Pratyusha Sharma, a data science researcher for CETI and a doctoral candidate in the Computer Science and Artificial Intelligence Laboratory at MIT, told Live Science more about recent developments in artificial intelligence and language models, such as GPT-3, which uses deep learning to construct human-like text or stories on command, and last year took the AI community by storm. Scientists hope these same methods could be applied to the vocalizations of sperm whales, she said. The only problem: these methods have a voracious appetite for data.

The CETI project currently has recordings of about 100,000 sperm whale clicks, painstakingly gathered by marine biologists over many years, but the machine-learning algorithms might need somewhere in the vicinity of 4 billion. To bridge this gap, CETI is setting up numerous automated channels for collecting recordings from sperm whales. These include underwater microphones placed in waters frequented by sperm whales, microphones that can be dropped by eagle-eyed airborne drones as soon as they spot a pod of sperm whales congregating at the surface, and even robotic fish that can follow and listen to whales unobtrusively from a distance.

But even with all this data, will we be able to decipher it? Many of the machine-learning algorithms have found audio more difficult to analyze than text. For instance, it might be challenging to parse apart where one word begins and ends. As Sharma explained, "Suppose there's a word 'umbrella.' Is 'um' the word or is it 'umbrell' or is it 'umbrella'?" The barriers between spoken words are more ambiguous and less regular, and patterns may therefore require more data to suss out.

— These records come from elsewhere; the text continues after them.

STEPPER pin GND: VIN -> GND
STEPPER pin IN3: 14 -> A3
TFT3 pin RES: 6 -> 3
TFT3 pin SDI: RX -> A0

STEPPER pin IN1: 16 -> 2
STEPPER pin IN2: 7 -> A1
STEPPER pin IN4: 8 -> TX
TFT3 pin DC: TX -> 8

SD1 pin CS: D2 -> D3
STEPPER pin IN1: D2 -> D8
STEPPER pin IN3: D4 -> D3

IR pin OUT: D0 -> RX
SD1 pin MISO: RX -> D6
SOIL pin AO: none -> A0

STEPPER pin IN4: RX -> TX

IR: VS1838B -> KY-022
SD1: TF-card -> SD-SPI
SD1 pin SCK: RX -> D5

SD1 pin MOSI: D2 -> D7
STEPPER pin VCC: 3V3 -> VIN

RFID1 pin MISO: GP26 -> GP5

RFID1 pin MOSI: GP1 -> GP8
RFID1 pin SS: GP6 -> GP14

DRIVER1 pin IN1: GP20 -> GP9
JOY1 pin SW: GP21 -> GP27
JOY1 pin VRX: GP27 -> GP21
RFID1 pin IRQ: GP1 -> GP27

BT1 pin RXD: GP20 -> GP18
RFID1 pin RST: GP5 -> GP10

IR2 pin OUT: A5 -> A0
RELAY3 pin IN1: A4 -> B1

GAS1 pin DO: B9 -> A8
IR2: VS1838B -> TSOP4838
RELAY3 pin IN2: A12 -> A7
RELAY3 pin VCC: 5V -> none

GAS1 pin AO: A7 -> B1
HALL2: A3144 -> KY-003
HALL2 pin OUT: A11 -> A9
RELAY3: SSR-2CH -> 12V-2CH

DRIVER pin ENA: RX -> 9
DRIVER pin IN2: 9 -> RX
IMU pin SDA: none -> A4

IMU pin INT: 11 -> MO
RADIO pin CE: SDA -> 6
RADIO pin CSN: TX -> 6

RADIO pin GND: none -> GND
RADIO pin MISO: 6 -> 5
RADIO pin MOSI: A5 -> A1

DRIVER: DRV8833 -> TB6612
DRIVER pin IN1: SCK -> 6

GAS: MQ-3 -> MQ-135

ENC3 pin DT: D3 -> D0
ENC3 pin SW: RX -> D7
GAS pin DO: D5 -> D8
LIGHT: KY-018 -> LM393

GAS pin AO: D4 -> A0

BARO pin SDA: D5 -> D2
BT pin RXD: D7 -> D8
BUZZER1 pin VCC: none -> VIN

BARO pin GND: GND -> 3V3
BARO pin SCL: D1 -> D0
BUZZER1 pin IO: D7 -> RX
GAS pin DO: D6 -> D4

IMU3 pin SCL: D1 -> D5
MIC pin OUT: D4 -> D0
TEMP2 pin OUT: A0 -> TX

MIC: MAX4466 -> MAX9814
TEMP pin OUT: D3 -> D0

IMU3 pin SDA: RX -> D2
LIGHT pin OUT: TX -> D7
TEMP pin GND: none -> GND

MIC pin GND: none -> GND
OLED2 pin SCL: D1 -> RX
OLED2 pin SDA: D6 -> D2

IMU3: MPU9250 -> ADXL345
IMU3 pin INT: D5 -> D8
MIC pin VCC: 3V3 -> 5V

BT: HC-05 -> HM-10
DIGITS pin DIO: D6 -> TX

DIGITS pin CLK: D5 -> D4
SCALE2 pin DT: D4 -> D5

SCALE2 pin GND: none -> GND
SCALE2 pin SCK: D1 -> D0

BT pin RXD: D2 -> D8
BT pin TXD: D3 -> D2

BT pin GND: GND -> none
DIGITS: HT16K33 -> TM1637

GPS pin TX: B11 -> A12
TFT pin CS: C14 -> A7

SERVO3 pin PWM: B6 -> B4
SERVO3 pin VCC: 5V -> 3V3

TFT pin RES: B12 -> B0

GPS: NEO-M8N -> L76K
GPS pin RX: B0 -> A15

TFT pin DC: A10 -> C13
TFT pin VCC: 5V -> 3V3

That's not the only difficulty CETI will face. "Whether someone comes from let's say Japan or from the U.S. or from wherever, the worlds we talk about are very similar; we talk about people, we talk about their actions," Sharma said. "But the worlds these whales live in are very different, right? And the behaviors are very different."

What's more, sperm whales are known to have dialects, according to a 2016 study in the journal Royal Society Open Science, which analyzed codas from nine sperm whale groups in the Caribbean for six years.

But these difficulties are also what make the project so worthwhile. What exactly one sperm whale says to another remains as dark and murky as the waters they swim in, but this mystery makes any answers CETI finds all the more intriguing. As Gruber put it, "We learn so much when we try to view the world from the perspective of the other."